The TMM13i PCB materials is highly isotropic, and its dielectric constant values in the three directional axes (X, Y, Z) are all close to 12.85. Most materials are anisotropic, and the z-axis dielectric constant is different from the x- and y-axis dielectric constant values. For most circuits, such as microstrip and stripline circuits, the main concern is the dielectric constant in the z-axis direction, because most of the electromagnetic field (EM) of these transmission lines passes through this direction of the material.
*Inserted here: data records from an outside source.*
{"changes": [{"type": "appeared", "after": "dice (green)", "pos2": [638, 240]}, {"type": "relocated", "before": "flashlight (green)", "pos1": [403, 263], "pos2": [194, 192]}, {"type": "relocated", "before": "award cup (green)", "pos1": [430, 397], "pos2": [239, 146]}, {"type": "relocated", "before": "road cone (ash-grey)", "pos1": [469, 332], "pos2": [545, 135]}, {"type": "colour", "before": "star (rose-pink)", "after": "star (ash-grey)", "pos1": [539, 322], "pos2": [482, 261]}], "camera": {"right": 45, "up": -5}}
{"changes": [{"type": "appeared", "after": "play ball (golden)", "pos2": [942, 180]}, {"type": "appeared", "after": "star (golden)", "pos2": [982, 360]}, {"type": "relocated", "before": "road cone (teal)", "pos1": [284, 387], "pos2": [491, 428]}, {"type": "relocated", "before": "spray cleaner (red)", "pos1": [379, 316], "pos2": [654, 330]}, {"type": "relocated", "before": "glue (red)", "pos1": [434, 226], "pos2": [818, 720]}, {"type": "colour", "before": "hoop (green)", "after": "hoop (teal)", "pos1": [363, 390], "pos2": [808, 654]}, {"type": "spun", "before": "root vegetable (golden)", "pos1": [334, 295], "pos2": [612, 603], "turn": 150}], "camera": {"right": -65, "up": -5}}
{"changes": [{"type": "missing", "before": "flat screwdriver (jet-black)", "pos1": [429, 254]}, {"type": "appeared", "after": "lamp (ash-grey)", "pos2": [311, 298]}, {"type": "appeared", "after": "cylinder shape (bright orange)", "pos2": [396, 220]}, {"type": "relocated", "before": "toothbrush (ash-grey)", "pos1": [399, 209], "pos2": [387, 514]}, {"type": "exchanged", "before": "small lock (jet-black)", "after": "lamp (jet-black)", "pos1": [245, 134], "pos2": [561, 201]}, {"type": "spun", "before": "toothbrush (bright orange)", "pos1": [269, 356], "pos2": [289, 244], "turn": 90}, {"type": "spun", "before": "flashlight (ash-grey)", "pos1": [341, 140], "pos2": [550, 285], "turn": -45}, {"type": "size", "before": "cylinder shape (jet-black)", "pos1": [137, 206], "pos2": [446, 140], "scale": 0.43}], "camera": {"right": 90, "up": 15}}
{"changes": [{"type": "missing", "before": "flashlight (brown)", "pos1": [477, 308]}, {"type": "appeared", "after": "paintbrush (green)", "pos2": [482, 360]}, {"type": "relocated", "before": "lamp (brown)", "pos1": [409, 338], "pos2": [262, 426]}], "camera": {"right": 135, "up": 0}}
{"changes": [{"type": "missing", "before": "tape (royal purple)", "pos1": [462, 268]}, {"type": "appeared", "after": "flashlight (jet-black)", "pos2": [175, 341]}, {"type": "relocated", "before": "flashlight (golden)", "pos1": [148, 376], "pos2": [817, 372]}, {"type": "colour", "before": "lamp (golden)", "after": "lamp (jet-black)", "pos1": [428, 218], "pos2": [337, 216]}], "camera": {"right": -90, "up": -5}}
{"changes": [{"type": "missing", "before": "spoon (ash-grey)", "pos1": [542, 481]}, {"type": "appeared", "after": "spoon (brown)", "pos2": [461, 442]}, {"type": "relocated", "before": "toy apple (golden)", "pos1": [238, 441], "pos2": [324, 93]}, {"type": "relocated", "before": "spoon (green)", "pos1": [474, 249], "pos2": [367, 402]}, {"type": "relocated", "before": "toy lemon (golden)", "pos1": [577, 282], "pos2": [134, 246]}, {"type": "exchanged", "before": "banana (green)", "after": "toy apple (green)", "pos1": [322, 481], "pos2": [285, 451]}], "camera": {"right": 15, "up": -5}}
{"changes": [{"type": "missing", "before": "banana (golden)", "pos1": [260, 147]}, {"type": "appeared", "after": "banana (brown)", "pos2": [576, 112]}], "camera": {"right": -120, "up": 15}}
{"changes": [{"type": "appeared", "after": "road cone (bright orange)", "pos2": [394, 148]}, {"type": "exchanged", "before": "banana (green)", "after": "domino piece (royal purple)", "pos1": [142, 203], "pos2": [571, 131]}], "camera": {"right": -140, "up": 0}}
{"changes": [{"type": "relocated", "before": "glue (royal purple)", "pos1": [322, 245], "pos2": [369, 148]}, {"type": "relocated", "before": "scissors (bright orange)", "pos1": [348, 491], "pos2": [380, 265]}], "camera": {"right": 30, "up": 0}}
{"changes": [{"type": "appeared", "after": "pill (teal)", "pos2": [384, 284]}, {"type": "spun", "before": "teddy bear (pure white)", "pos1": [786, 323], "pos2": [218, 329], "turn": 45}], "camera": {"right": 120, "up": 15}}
But for circuits with EM fields in the x-y plane, isotropic materials can provide predictable performance. For circuits that need to use isotropic materials, TMM10i material has better isotropic properties, and it is an upgraded version of the standard TMM10 material. The z-axis dielectric constant value of TMM10i material is slightly higher than that of TMM10 material. TMM10i has a z-axis dielectric constant of 9.80 at a frequency of 10GHz, and TMM10 material is 9.20.

Temperature changes play a decisive role in the choice of PCB materials used in space, and another key parameter that circuit designers care about is the coefficient of thermal expansion (CTE) of PCB materials. CTE can be used to measure the dimensional changes of PCB materials when heating and cooling. Since most PCB materials will expand and contract to a certain extent, materials with a CTE of 0 ppm/°K are very rare. Ideally, the CTE value should be as low as possible or close to the value of conductive materials, such as copper foil covering the PCB material (CTE is about 17 ppm/°C), so that the medium and the copper foil in contact with the copper foil can produce the smallest changes with temperature. Stress. The CTE value of TMM material on the three axes (X, Y, Z) ranges from 15 to 26 ppm/°K, which is quite close to copper. Therefore, even in a satellite environment with a large temperature range, its circuit still has a high Reliability.